4. OCC will promptly notify staff of the Commission of any of the following:

(a) a material change to its business or operations or the information in the Application;

(b) a material problem with the clearance and settlement of transactions in contracts that could materially affect the safety and soundness of OCC;

(c) initiation of suspension proceedings by OCC against a Clearing Member; and

(d) a material change or proposed material change in OCC's status as a derivatives clearing agency or DCO or to the regulatory oversight by the SEC or the CFTC.

Quarterly Reporting

5. OCC will maintain the following updated information and submit such information to the Commission in a manner and form acceptable to the Commission on at least a quarterly basis, and at any time promptly upon the request of staff of the Commission:

(a) a current list of all Ontario Clearing Members;

(b) a list of all Ontario Clearing Members against whom disciplinary action has been taken in the previous quarter by OCC, or by the SEC or the CFTC with respect to activities on OCC;

(c) a list of all investigations by OCC relating to Ontario Clearing Members;

(d) a list of all Ontario applicants who have been denied Clearing Member status in OCC in the previous quarter;

(e) the average daily volume of trades cleared during the previous quarter for each Ontario Clearing Member by product type;

(f) the average daily value of assets loaned through OCC's stock loan facility during the previous quarter for each Ontario Clearing Member, provided that if OCC is unable to submit the average daily value of assets loaned through OCC's stock loan facility, OCC will alternatively submit the value of assets loaned through OCC's stock loan facility as of the last day of the month on a monthly basis;

(g) the portion of total volume of trades cleared during the previous quarter for all Clearing Members that represents the total volume of trades cleared during the previous quarter for each Ontario Clearing Member;

(h) the portion of total value of assets loaned during the previous quarter for all Clearing Members that represents the total value of assets loaned during the previous quarter for each Ontario Clearing Member;

(i) the aggregate total margin amount required by OCC ending on the last trading day during the pervious quarter for each Ontario Clearing Member;

(j) the portion of the total margin required by OCC ending on the last trading day of the previous quarter for all Clearing Members that represents the total margin required during the previous quarter for each Ontario Clearing Member;

(k) the Clearing Fund Status Report ending on the last trading day during the previous quarter for each Ontario Clearing Member; and

(l) any other information in relation to an OTC derivative cleared by OCC as may be required by the Commission from time to time in order to carry out the Commission's mandate.

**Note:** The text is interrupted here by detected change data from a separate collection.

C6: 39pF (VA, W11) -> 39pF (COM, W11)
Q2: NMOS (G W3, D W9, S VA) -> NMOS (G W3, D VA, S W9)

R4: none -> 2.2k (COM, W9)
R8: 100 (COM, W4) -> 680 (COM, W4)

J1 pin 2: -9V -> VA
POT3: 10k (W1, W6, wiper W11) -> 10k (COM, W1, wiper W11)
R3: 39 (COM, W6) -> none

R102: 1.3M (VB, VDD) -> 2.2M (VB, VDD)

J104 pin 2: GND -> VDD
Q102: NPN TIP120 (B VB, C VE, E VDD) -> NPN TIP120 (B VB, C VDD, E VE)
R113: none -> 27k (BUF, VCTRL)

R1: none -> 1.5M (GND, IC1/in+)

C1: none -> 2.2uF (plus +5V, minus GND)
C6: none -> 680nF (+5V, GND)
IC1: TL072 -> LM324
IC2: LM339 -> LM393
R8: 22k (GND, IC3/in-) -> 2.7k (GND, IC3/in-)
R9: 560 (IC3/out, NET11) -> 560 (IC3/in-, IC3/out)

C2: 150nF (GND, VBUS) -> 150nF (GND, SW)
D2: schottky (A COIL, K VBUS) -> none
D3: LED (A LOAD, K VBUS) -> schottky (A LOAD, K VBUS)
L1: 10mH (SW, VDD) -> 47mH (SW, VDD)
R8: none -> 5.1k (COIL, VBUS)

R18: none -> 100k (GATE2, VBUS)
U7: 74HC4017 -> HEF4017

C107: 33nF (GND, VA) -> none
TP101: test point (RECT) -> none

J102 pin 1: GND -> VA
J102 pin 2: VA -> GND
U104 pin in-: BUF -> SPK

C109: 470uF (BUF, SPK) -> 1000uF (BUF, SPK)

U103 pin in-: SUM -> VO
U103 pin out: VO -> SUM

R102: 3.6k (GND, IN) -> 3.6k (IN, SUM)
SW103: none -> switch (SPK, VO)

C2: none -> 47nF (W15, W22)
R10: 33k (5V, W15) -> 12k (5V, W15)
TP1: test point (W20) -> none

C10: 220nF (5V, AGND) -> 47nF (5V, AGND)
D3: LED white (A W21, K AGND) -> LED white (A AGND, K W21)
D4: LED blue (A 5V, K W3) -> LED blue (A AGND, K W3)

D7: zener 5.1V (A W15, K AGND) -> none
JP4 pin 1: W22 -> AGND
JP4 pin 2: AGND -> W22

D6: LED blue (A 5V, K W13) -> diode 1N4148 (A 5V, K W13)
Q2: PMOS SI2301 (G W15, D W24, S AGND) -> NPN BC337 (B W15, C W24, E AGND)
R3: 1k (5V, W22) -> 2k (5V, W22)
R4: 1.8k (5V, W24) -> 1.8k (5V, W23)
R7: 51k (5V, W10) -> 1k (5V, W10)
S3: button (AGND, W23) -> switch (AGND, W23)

6. OCC will provide such information as may be requested from time to time by, and otherwise cooperate with, the Commission or its staff with respect to matters subject to the Commission's jurisdiction.

7. OCC will share information with and otherwise cooperate with other recognized and exempt clearing agencies as appropriate.


8. With respect to a proceeding brought by the Commission arising out of, related to, concerning or in any other manner connected with the Commission's regulation and oversight of OCC's activities in Ontario, OCC will submit to the non-exclusive jurisdiction of (i) the courts and administrative tribunals of Ontario and (ii) an administrative proceeding in Ontario.

9. OCC will file with the Commission a valid and binding appointment of an agent for service in Ontario upon whom the Commission may serve a notice, pleading, subpoena, summons or other process in any action, investigation or administrative, criminal, quasi-criminal, penal or other proceeding arising out of or relating to or concerning the Commission's regulation and oversight of OCC's activities in Ontario.